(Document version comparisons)
^^^^

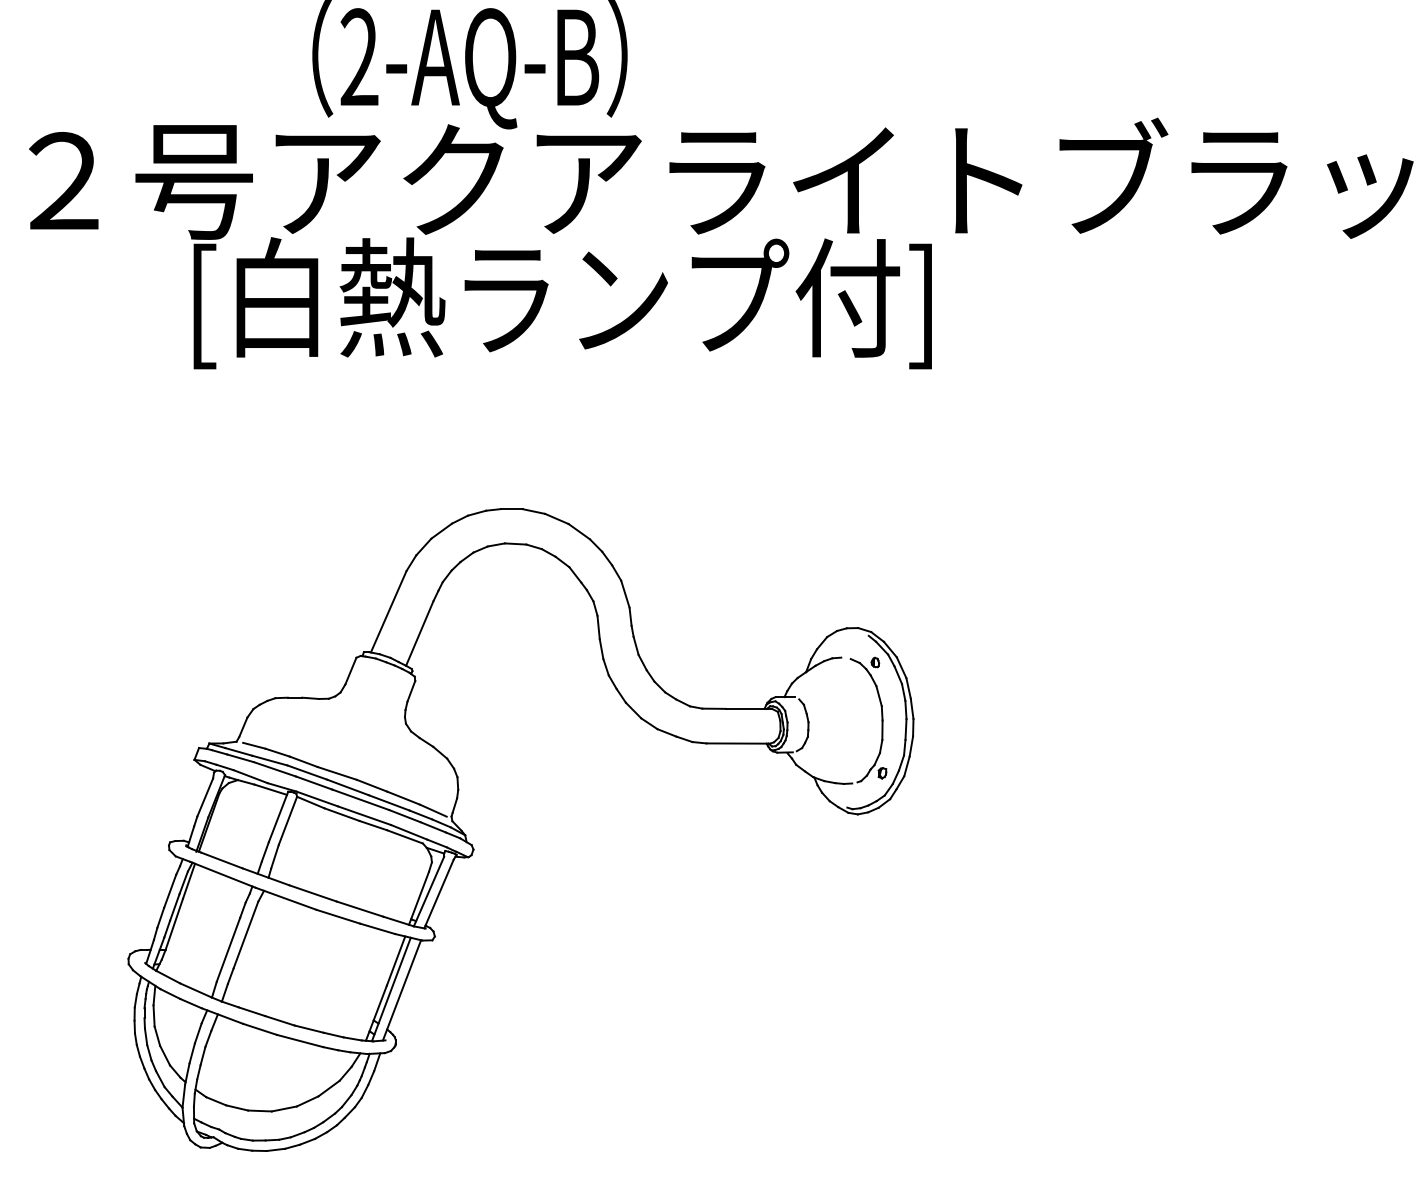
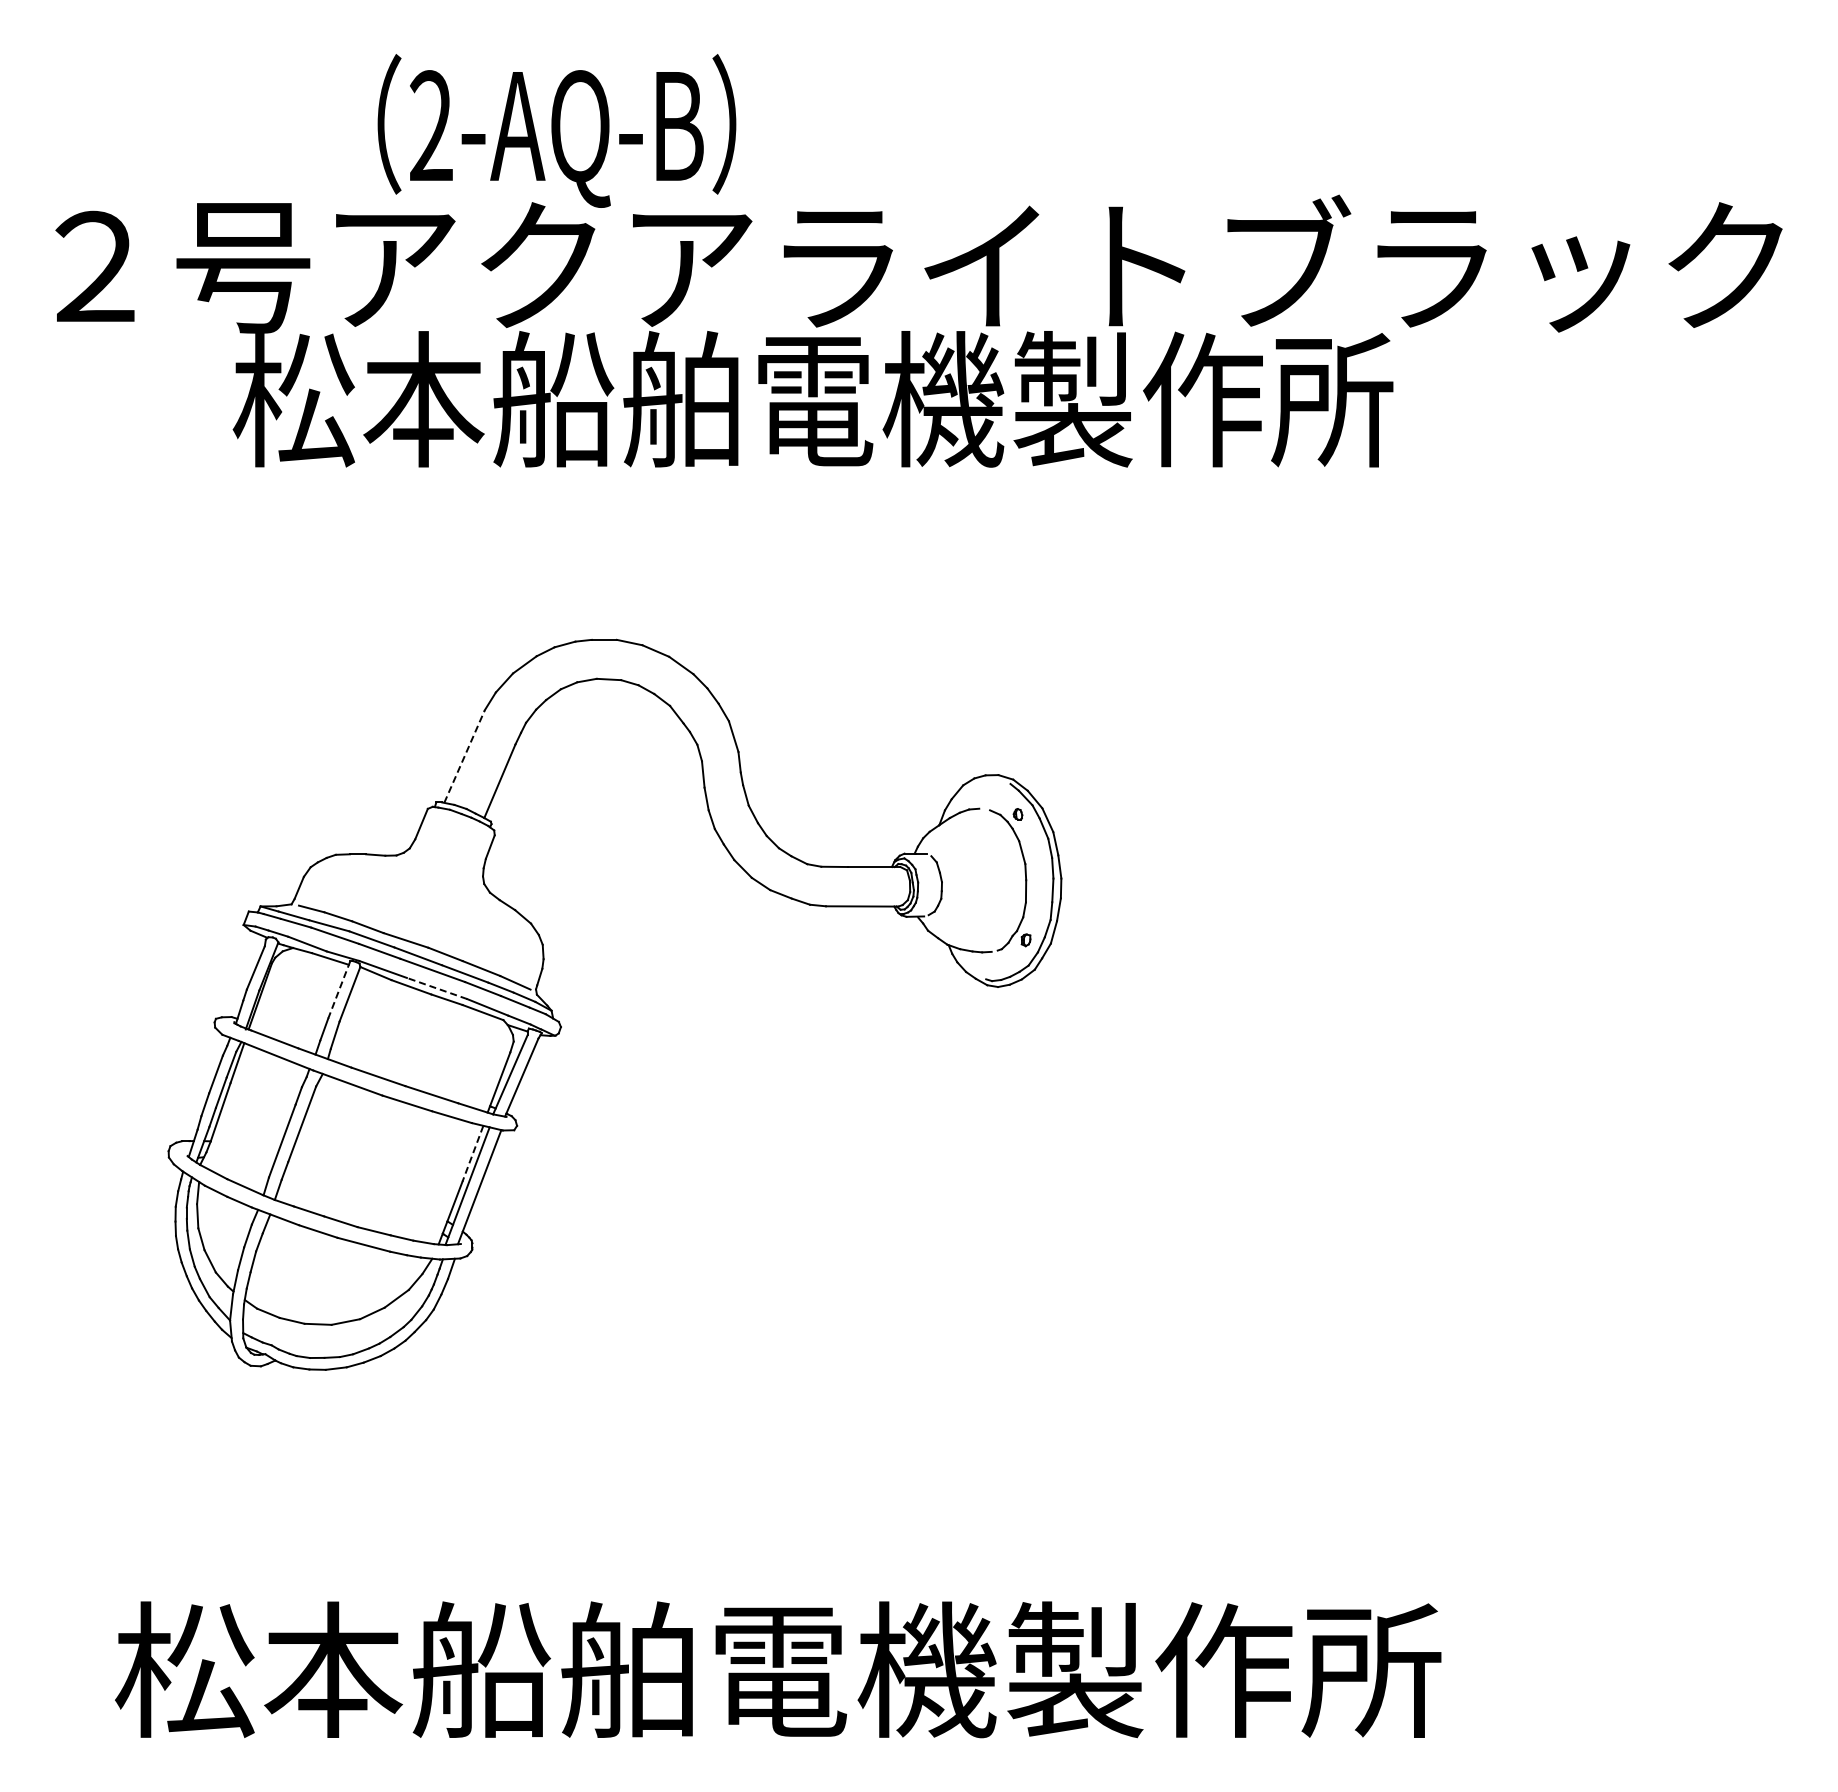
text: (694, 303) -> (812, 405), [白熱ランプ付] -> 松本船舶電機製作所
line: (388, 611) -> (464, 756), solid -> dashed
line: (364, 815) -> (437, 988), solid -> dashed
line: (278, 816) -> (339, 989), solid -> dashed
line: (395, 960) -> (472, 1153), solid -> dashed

^^^^

→ Problem to solve
Leaving pictures aside, write out each record above exactly as given.

→ Response to this exercise
text: (694, 303) -> (812, 405), [白熱ランプ付] -> 松本船舶電機製作所
line: (388, 611) -> (464, 756), solid -> dashed
line: (364, 815) -> (437, 988), solid -> dashed
line: (278, 816) -> (339, 989), solid -> dashed
line: (395, 960) -> (472, 1153), solid -> dashed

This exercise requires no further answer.